And still, even psychological constructivism may get into problems when taken to the extreme. For example, in some extreme versions of discovery learning, all concepts have to be formed by children through self-discovery. And there happen to be concepts of practical and theoretical varieties4 that cannot be discovered without explicit help from someone who already has those concepts. However, this difficulty can be tackled partly by taking recourse to social constructivism5 and partly by relaxing the radical stand.

social-construction One simple aspect of constructivist theory of knowledge
The real insurmountable problems emerge in the CTK. Here, constructivism as an epistemology and as a pedagogy collides with two solid walls of human sense-data (sense-impressions) and forms of thought or structure of mind and gets almost shattered in this collision.

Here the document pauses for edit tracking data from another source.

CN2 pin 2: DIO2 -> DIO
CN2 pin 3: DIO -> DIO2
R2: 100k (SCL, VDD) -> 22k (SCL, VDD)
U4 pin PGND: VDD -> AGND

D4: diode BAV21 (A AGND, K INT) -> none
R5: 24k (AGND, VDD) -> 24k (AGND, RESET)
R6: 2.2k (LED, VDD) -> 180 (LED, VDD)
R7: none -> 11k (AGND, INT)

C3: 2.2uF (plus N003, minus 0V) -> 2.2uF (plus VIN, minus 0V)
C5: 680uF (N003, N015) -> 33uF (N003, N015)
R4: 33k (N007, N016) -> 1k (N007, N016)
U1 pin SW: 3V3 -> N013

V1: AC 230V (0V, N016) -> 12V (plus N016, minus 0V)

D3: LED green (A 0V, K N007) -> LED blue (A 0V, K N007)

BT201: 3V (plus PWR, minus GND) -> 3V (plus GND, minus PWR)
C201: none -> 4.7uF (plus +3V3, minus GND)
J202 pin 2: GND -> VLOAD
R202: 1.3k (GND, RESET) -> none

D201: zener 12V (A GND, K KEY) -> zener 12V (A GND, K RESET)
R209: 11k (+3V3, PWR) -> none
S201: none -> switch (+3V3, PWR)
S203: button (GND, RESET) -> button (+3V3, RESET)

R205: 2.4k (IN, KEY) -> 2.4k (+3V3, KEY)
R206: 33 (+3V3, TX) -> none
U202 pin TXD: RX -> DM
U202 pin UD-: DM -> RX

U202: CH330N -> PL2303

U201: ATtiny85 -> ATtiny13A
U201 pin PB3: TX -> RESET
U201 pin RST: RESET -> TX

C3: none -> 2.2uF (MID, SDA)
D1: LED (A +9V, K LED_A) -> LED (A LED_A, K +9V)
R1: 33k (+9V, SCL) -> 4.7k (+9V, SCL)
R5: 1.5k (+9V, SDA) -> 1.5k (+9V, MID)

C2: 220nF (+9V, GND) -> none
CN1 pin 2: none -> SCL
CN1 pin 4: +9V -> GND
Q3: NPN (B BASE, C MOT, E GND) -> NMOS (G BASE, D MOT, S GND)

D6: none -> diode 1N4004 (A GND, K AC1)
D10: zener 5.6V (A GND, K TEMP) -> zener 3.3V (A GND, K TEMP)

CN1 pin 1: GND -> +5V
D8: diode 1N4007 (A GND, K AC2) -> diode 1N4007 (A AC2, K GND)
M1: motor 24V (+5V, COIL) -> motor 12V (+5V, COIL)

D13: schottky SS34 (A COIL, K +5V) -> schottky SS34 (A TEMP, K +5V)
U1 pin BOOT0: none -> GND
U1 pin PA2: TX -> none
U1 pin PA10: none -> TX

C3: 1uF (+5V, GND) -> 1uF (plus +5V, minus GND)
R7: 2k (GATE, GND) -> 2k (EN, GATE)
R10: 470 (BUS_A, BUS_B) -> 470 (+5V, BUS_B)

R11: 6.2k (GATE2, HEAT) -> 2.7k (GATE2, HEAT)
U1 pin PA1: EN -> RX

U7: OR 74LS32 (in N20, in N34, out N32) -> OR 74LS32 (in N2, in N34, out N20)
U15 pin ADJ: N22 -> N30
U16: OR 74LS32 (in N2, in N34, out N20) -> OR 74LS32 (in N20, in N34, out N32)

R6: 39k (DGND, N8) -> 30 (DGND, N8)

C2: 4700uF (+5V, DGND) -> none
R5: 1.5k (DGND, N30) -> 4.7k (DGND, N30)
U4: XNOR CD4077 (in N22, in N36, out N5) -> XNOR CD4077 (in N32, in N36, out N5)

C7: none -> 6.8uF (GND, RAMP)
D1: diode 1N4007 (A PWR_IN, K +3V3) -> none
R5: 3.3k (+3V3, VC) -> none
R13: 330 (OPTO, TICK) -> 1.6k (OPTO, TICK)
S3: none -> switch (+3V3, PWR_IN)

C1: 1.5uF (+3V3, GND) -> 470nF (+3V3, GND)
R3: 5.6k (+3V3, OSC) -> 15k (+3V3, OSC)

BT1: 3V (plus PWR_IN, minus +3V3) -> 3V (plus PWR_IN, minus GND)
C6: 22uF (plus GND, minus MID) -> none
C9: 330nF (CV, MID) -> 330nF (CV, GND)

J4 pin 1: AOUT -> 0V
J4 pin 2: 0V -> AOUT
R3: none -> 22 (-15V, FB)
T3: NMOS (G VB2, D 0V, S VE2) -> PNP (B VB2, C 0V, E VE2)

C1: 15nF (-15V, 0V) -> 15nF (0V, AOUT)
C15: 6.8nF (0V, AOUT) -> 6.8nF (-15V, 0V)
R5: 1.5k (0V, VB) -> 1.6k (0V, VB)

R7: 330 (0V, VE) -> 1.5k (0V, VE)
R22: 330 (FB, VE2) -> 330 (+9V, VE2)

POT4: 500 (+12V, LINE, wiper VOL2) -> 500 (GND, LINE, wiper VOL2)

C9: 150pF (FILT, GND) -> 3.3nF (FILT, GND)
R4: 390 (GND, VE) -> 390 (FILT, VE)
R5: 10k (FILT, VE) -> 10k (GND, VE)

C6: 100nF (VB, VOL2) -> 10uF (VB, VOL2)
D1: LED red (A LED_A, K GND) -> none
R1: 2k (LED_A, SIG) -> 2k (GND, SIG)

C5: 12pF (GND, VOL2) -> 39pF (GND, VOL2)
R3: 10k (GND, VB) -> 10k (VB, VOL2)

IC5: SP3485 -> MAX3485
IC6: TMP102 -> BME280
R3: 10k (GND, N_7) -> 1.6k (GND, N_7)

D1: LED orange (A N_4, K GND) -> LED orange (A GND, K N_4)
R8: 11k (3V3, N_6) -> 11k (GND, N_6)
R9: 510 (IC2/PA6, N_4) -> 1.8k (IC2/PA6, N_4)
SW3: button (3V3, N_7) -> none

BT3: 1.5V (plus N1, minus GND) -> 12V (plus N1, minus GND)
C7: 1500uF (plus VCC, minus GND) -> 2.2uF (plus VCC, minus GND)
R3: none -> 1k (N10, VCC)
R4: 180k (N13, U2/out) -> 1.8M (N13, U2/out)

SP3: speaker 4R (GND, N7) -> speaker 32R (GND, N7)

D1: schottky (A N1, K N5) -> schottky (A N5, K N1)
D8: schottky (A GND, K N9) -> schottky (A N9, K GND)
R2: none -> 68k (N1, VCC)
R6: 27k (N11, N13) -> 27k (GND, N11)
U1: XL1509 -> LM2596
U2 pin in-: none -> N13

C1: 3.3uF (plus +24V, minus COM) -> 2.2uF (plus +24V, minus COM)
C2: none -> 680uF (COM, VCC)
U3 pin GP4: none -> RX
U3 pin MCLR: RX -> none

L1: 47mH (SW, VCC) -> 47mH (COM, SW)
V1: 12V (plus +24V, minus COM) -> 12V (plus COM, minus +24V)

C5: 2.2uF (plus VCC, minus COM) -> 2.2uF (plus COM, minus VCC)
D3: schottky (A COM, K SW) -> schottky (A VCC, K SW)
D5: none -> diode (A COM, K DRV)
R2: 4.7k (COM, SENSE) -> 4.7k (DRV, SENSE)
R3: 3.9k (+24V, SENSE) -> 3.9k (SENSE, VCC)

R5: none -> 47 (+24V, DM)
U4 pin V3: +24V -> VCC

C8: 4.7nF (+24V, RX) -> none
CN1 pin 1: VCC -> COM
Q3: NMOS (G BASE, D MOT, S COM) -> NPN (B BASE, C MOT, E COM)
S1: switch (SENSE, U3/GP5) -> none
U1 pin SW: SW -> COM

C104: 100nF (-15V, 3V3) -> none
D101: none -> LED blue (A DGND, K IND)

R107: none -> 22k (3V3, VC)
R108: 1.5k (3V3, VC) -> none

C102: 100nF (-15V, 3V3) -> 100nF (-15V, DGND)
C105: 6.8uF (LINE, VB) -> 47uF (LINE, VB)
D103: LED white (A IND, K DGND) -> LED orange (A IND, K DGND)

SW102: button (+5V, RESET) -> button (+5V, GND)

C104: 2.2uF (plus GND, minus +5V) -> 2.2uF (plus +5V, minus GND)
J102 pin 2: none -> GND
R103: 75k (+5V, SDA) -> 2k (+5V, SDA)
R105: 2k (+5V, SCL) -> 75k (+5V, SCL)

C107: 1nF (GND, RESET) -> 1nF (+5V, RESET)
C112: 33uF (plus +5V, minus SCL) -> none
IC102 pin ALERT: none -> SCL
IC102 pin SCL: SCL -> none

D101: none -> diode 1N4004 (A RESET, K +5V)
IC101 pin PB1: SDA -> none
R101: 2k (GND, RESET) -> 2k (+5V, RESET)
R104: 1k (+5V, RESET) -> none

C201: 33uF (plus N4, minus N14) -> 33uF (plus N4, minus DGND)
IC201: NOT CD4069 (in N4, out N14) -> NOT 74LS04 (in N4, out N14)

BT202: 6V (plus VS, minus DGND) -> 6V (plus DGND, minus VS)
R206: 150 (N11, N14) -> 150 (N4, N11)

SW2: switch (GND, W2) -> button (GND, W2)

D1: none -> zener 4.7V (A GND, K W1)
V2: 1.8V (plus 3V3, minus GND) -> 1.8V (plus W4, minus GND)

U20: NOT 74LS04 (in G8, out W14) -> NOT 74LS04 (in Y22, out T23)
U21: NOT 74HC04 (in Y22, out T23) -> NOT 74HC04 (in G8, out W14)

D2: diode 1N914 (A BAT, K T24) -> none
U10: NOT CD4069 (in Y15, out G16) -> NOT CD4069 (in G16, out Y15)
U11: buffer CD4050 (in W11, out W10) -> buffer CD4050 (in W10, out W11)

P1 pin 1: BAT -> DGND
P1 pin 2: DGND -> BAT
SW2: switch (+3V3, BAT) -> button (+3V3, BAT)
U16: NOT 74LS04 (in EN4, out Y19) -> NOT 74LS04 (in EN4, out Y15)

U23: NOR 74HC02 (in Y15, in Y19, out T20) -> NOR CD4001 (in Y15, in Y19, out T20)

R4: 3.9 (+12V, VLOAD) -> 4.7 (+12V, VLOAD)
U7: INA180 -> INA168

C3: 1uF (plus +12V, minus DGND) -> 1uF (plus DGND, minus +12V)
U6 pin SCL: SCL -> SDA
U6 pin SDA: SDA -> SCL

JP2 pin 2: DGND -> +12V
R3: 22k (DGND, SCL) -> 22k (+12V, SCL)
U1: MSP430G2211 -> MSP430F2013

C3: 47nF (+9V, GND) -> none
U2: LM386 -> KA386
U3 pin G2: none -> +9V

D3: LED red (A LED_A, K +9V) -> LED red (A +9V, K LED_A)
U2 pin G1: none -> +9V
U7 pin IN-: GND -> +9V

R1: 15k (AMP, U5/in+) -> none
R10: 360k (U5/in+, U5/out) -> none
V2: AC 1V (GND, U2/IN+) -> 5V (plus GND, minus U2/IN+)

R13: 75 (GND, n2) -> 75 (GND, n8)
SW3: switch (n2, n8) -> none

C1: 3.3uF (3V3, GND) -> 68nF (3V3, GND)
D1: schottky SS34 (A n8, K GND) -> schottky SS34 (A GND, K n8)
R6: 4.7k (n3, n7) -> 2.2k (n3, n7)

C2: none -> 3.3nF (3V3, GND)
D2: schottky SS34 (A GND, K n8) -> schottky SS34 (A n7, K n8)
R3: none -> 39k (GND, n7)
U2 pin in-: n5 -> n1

Let’s look at this problem more closely. As a methodology and communication strategy to make this point I will examine various possible interpretations of an often heard statement, “All knowledge is socially constructed”, and try to see which interpretations can be plausibly defended and which cannot be. Let’s denote this principle, “All knowledge is socially constructed” by the letter P. We will denote its various interpretations by IP1, IP2, etc.

Thus P: All knowledge is socially constructed.

IP1: In an educational context all curricular knowledge is selected socially, that is selected in a social context, collectively by those in dominant position, the selection is influenced by power equations in the society.

This is an unproblematic truism. So the claim that what a society selects to pass on to the next generation is socially decided can hardly be contested if it is seen as a descriptive statement, that is, if what is claimed is supposed to be a description of situations as they occur in societies.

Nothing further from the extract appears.